Queda de energia rende indenização

Marcelo Moreira

05 de junho de 2011 | 07h55

Saulo Luz

No bairro do aposentado Sérgio Bertolini, 72 anos, todo verão é a mesma coisa: “Basta começar a trovejar, que a luz acaba. O problema é quando se está no elevador”, conta ele. Mas, apesar dos transtornos, os consumidores têm sido compensados.

Em 2010, as 61 concessionárias do País ressarciram os brasileiros vitimados por interrupções no fornecimento de energia elétrica (inclusive blecautes) em R$ 360,24 milhões – segundo dados da Agência Nacional de Energia Elétrica (Aneel).
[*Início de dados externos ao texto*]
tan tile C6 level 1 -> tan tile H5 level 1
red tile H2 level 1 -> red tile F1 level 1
O maior número de compensações ocorreu no Sudeste, com 35,48 milhões de pagamentos (no valor de R$ 111,88 milhões). Porém, o valor total das compensações da região Norte em 2010 superou o da Sudeste, com R$ 114,5 milhões mediante 18,58 milhões de pagamentos.
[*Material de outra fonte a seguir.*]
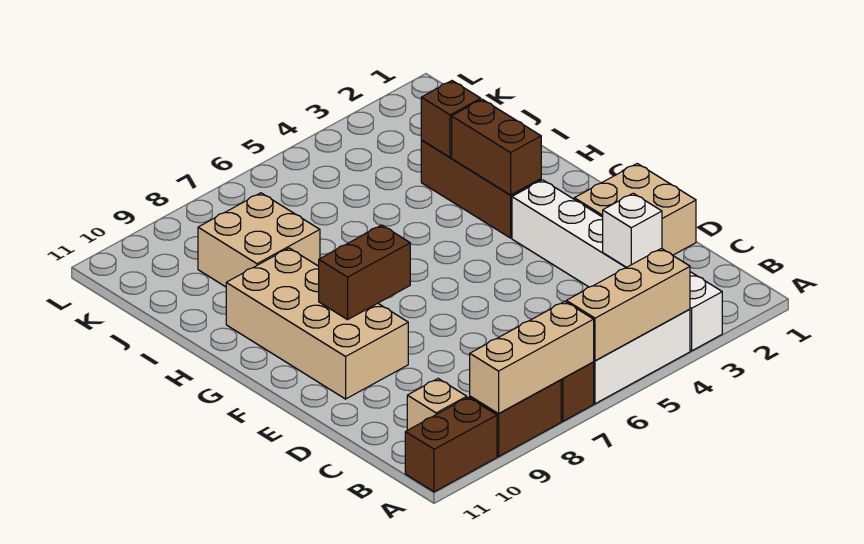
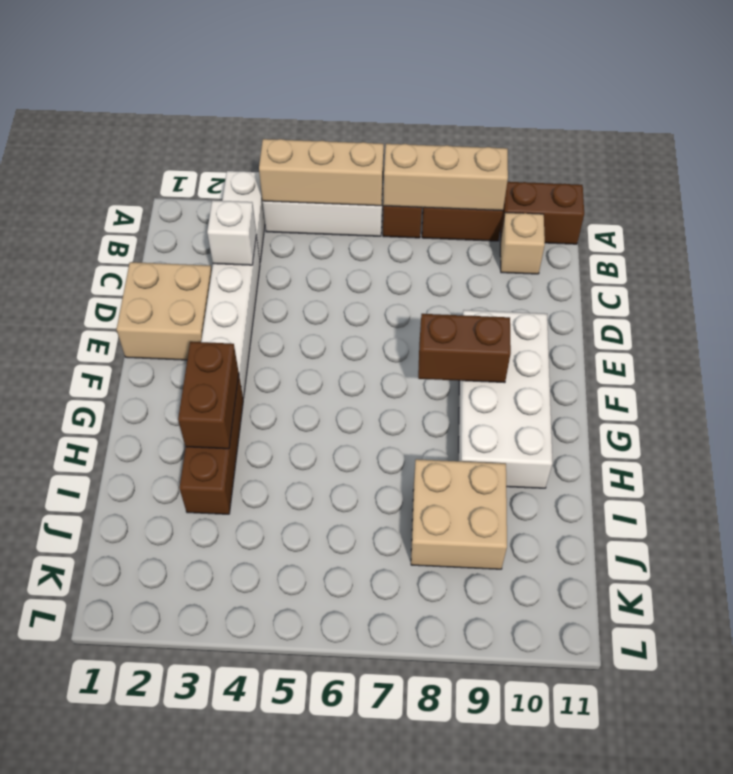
tan brick E9:H10 level 1 -> white brick E9:H10 level 1
brown brick I3 level 2 -> none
As empresas passaram a ter de ressarcir os clientes a partir de 2010. Antes disso, as concessionárias de distribuição pagavam multa pelo descumprimento dos índices de continuidade. Mas uma resolução da Aneel mudou os procedimentos e agora o montante devido pelas concessionárias se tornou maior e passou a ser pago integralmente à vítima do apagão.
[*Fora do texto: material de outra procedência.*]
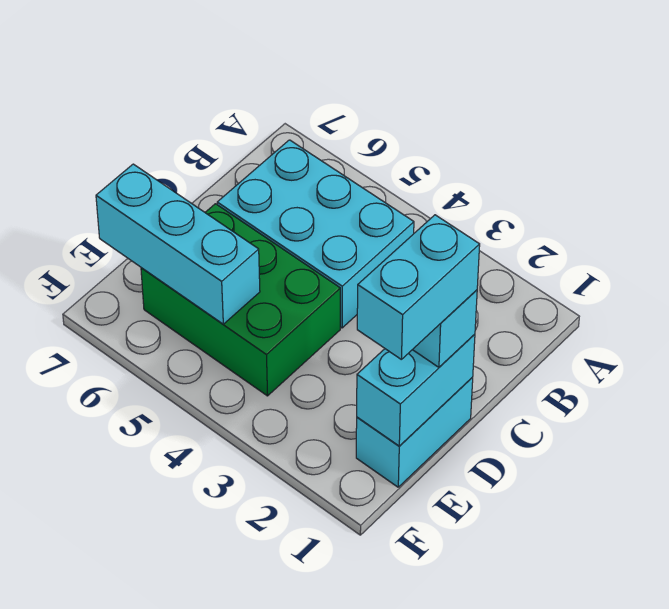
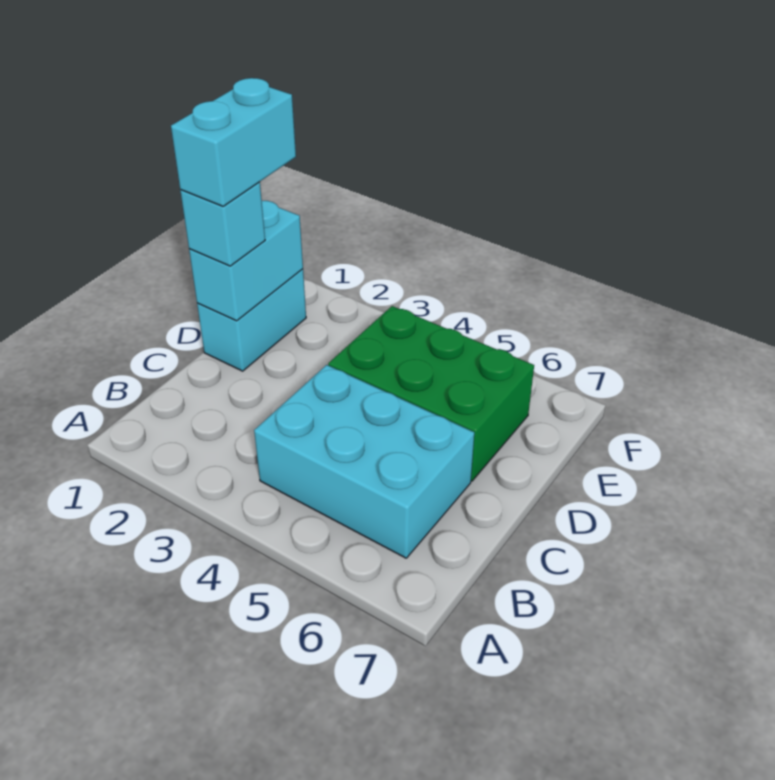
cyan brick E5:E7 level 2 -> none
Para ter direito ao crédito, o consumidor deve ter ficado sem luz por um período superior ao estipulado como limite mensal de horas sem energia, – que, geralmente, varia de quatro a seis horas.

Essa informação pode ser conferida na própria fatura nos itens ‘DIC Limite’ (limite mensal de horas sem energia) e ‘DIC Apurado’ (quanto tempo faltou energia elétrica). Caso o ‘DIC Apurado’ seja maior do que o ‘DIC Limite’, o consumidor tem direito ao abatimento na fatura.

O desconto também pode ser exigido não pelo tempo, mas sim pelo grande número de quedas de energia – dessa vez, indicado nos itens ‘FIC Limite’ e ‘FIC apurado’.

“Sabemos que são dados muito técnicos e complicados, mas na fatura vem tudo isso e é importante acompanhar para saber se está sendo ressarcido”, diz Polyanna Carlos Silva, supervisora da Associação Brasileira de Defesa do Consumidor (Pro Teste).

A compensação segue uma fórmula que multiplica o tempo excedido do limite pelo valor equivalente da hora do custo de distribuição. O resultado é multiplicado por 15 (fator de compensação). Por exemplo, considere um consumidor cuja conta seja R$ 100 (R$ 30 de custo de distribuição), e que o limite de DIC tenham sido ultrapassado em duas horas.

Nesse caso, divide-se o custo da distribuição pelo número médio de horas do mês (R$ 30/730 horas), e obtém-se o valor da hora (R$ 0,041). Como o excedente do exemplo foi de duas horas, chega-se a R$ 0,082 (R$ 0,041 x 2). Depois, aplica-se o índice de majoração (R$ 0,082 X 15), e o valor do desconto na próxima fatura mensal será de R$ 1,23.

De acordo com a Aneel, o crédito deve constar da fatura em até dois meses após as interrupções. “Caso a compensação não seja creditada, o cliente deve denunciar o caso à ouvidoria da Aneel (telefone 167), que pode multar a distribuidora”, afirma Polyanna.

Outra opção é o cliente da distribuidora acionar a Justiça ou a reguladora estadual – em São Paulo é a Agência Reguladora de Saneamento e Energia do Estado de São Paulo (Arsesp).